Esperé… No sabía que esperaba O ¿a quién?, eso tampoco lo sabía. Los minutos avanzaban como el ritmo lento del metro y la  cadencia de la gente que lo aborda hacia algún destino; seguí aguardando. 

La desobediencia de #PosMeSalto contra el alza en la tarifa del metro, se planeo para el viernes 13 de diciembre a las 11 de la mañana  en la estación  Buena Vista.El desfilar regular de la gente por la estación solo lo interrumpían las personas que paraban para  comprar un boleto de acceso, que  ese día les costaría  un 66% más.

Tras una encuesta echa por el jefe de Gobierno del Distrito Federal, Miguel Ángel Mancera  y por Joel Ortega, Director del sistema de transporte colectivo metro, a un total de 7 mil doscientos usuarios ( muestra nada representativa del total de personas que utilizan el metro) el alza fue aprobada.
El alza al boleto del metro es el menor de los males, pero evidencia la manipulación de datos y estadísticas de una manera descarada.Esta fue la pregunta que se realizó para justificar el alza en el metro, rebuscada y engañosa y a la que cualquier incauto contestaría con un –si- inmediato.  “Si el costo del Metro fuera de cinco pesos y con estos dos pesos adicionales el gobierno del Distrito Federal se compromete a no aumentar más la tarifa en el sexenio, a poner más trenes en servicio y darles un buen mantenimiento a fin de que se reduzcan las aglomeraciones, los tiempos de espera, los retrasos en el servicio y se pueda viajar con ventilación y seguridad, ¿estaría dispuesto a pagar cinco pesos?”

Antes todas esas ventajas, como decir -No-. Pero esta pregunta es solo eso, una pregunta y no una afirmación, ni un compromiso, solo palabras vanas de un  discurso político caduco y viejo.

Yo seguí aguardando.

Esperé que en algún momento aparecieran mantas, megáfonos,  gritos, consignas y actos de desobediencia, como se tenía planeado. Nada apareció.

Una pregunta cambió el propósito del día.  – ¿Eres de las personas que van saltar el torniquete? de ser un espectador y testigo, pase a ser de los que organizaron un episodio de desobediencia.

Estúpidamente respondí  –Sí-. Si, estaba para saltarme el torniquete cuando  un chingo de cabrones lo hicieran conmigo, si, estaba para fotografiar a los que se saltaran, se agacharan o pasaran de ladito para evadir el torniquete. Nunca planee convertirme en el que gritara, alentara a la gente a la desobediencia pacifica y fuera el primero en saltarse el torniquete.
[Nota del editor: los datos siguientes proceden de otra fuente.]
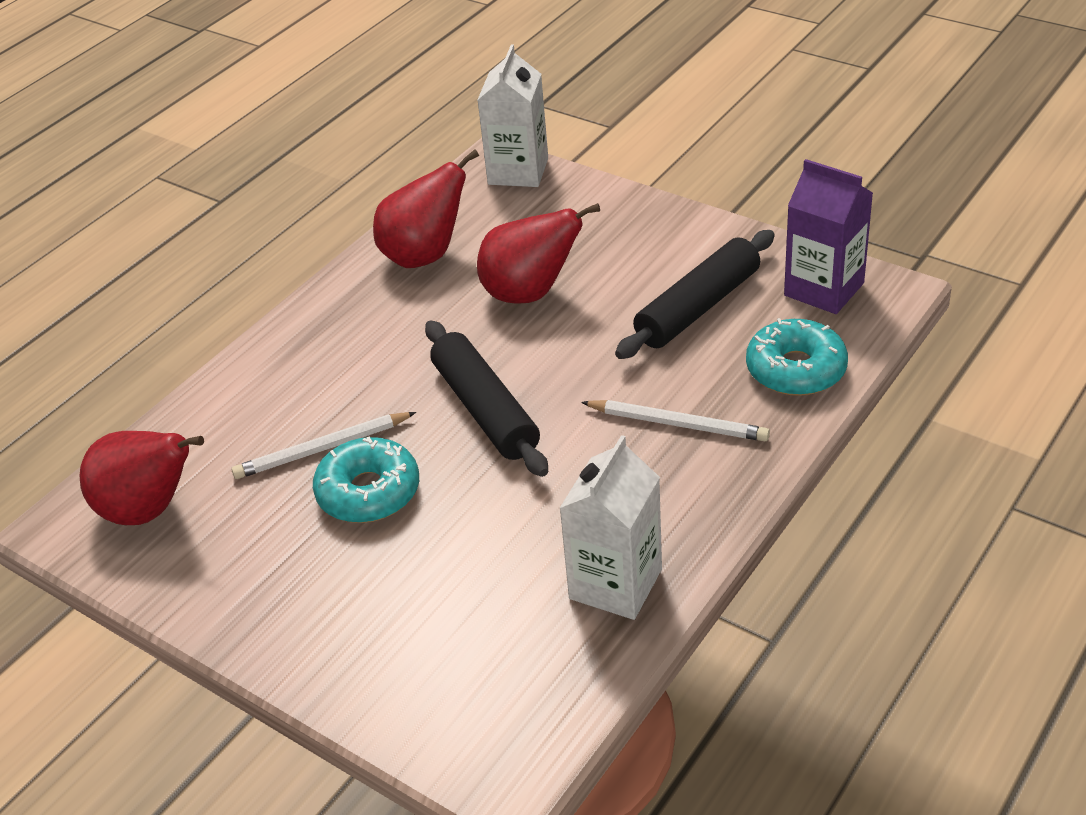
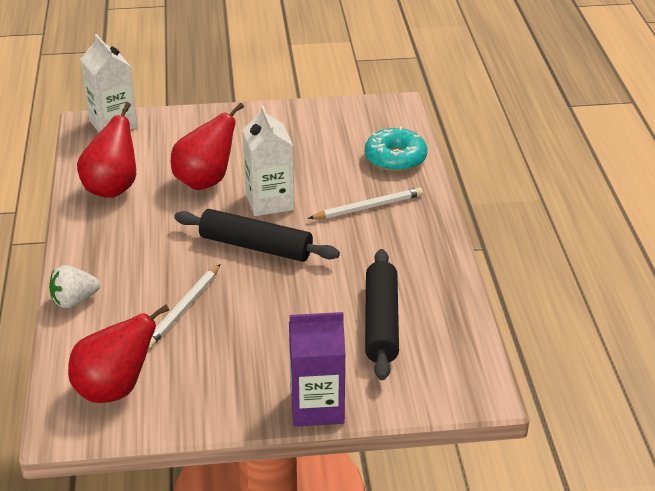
camera: 45 degrees left, 5 degrees down
(234, 379) = (74, 301): none -> white strawberry
(368, 492) = (241, 314): turquoise donut -> none
(615, 584) = (428, 289): white carton -> white carton (269, 201)
(698, 307) = (309, 151): black rolling pin -> black rolling pin (381, 322)
(824, 289) = (364, 117): purple carton -> purple carton (317, 407)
Nadie sabe como desobedecer.

De miles de personas que ese día transitaron por la estación del metro Buena Vista,  solo 4 estuvimos en desacuerdo con los últimos actos de corrupción que ha escenificado el poder en los últimos meses.  Se alentó a las personas a evadir un simple trozo de fierro que obstruye un camino, las personas no están preparadas para desobedecer, la idea aun les aterra, las consecuencias los detienen, los estigmas siguen frenando un libre albedrío. La mayoría de gente pagó su boleto, mientras aguardaba en la fila de la taquilla, escuchaban acerca de la reforma energética y sus consecuencias, de la criminalización de las protestas ciudadanas y la corrupción rampante en el metro.

– Si los detiene la policía solo paguen su boleto y se acabo el problema, no tienen porque consignarlos- fue la primera recomendación que recibí. -Soy abogado, si los detienen yo los asesoro- fueron de las pocas palabras que intercambie con las 3 personas que por una hora compartieron un ideal conmigo.  Sus nombres los desconozco; me gustaría creer que por un corto periodo de tiempo la individualidad se esfumó para dar paso a una comunión en la que los ideales fueron compartidos y defendidos, por más estúpida que pareciera la manifestación.